Before the day was done, there was news of more internecine mayhem: the kidnapping by gunmen of roughly 50 employees of a security firm in Baghdad. That evening, even the Bush-friendly Fox News Channel had trouble putting a sunny spin on events, displaying in its reporting a collage of smoldering debris, burning vehicles, US troops firing at an unseen enemy, and the lifeless bodies of strangulation victims. When Fox aired a brief sound bite from a US officer downplaying fears of “chaos” and expressing “optimism,” viewers could only wonder what war he was talking about.
On the eve of the third anniversary of the conflict, American news consumers are being bombarded with numbing images of daily carnage in Iraq — particularly following the February 22 attack on the Askariya shrine in Samarra. As a result, a battery of recent polls reveal that the public has seriously soured — perhaps to the point of no return — on a war that is unpopular, unpalatable, and increasingly viewed as an unwinnable Bush blunder.

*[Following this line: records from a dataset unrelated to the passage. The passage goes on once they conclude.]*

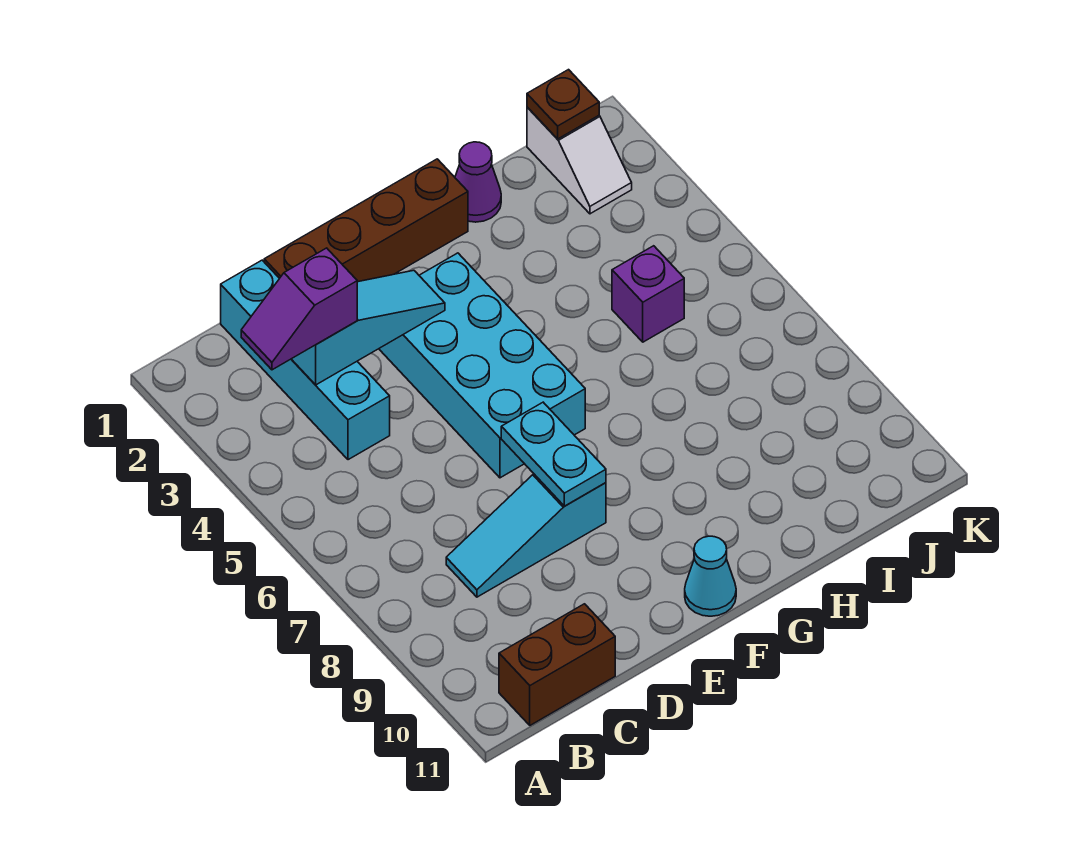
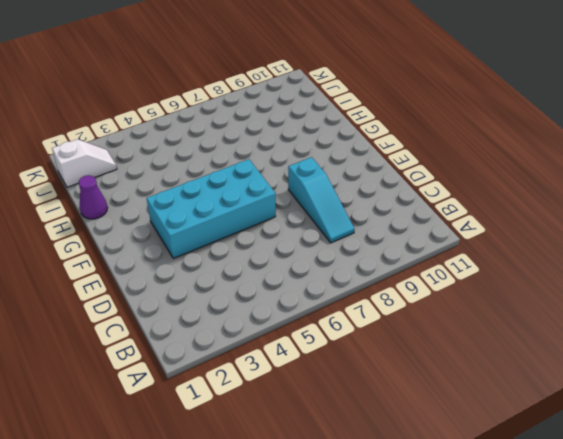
none -> brown brick B11:C11 level 1
none -> cyan brick C1:C4 level 1
none -> brown brick D1:G1 level 1

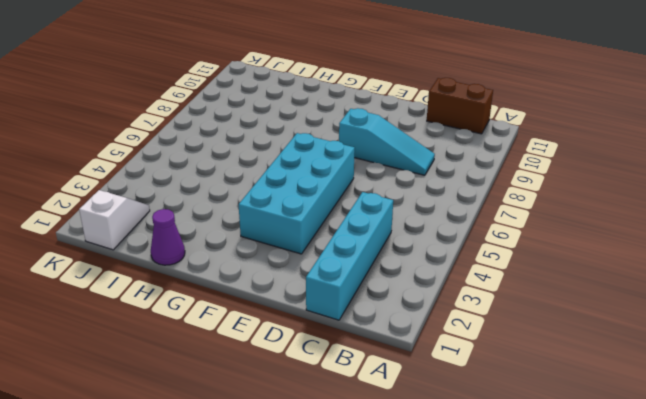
none -> brown brick D1:G1 level 1
none -> cyan cone F11 level 1
none -> purple brick I5 level 1

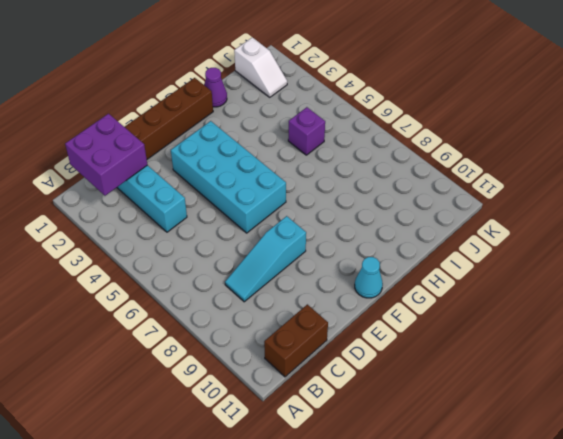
purple brick B1:C2 level 2 -> none
none -> cyan slope C3:E3 level 2 top C
none -> cyan plate E7:E8 level 2
none -> brown plate J1 level 2

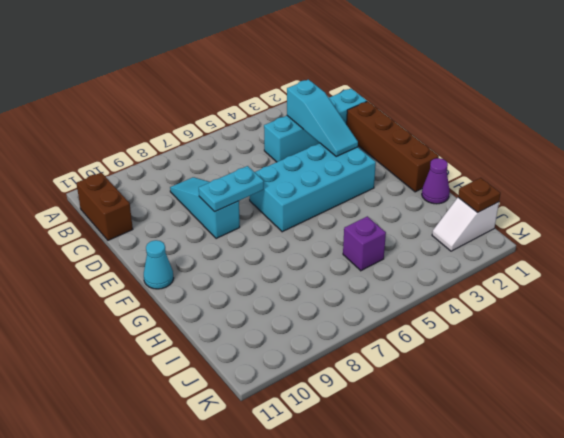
none -> purple slope B3:C3 level 3 top C

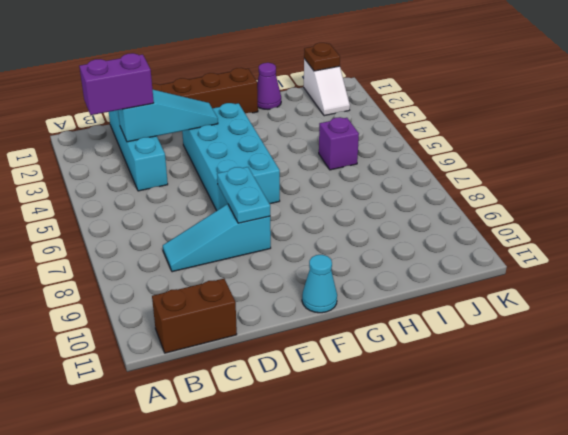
purple brick B3:C3 level 3 -> purple slope B3:C3 level 3 top C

What is happening here is not exactly the much ballyhooed “CNN Effect,” which holds that the instant transmission of violence and bloodshed can quickly galvanize popular opinion and force policymakers to respond. (The CNN Effect prototype was the US withdrawal from Somalia following footage of a US serviceman’s body being dragged through Mogadishu.)
Instead, the war in Iraq has been a long grinding struggle, complete with twists and turns that have caused vacillations in public support and expectations. And there have been no significant policy changes from an administration determined to preach the gospel of good news in the face of considerable evidence to the contrary.
As the brutal onslaught of chaos and bloodshed in Iraq steadily erodes Americans’ patience, a number of pollsters and analysts assert that those blaming the media for instilling defeatism in the American public — in a reprise of the so-called Vietnam syndrome — are wrong on two key counts.
For one thing, they say, the track of the media’s performance in Iraq suggests that coverage, rather than being inalterably negative, has focused on both the upbeat (such as elections) and the downbeat (such as violence), as events have dictated. And second, the evidence suggests that the American vox populi is genuinely responsive to actual events as they unfold on the ground.
On Monday, in another of his repeated attempts to reverse the slide of support for his policy, George Bush gave a speech that discussed a “hopeful future” in Iraq and told Americans that despite “images of violence and anger and despair,” the Iraqi people have opted for “a future of freedom and peace.”
But Frank Newport, editor in chief of the Gallup poll, suggests that at this point the president is in the position of basically asking the public not to believe its eyes.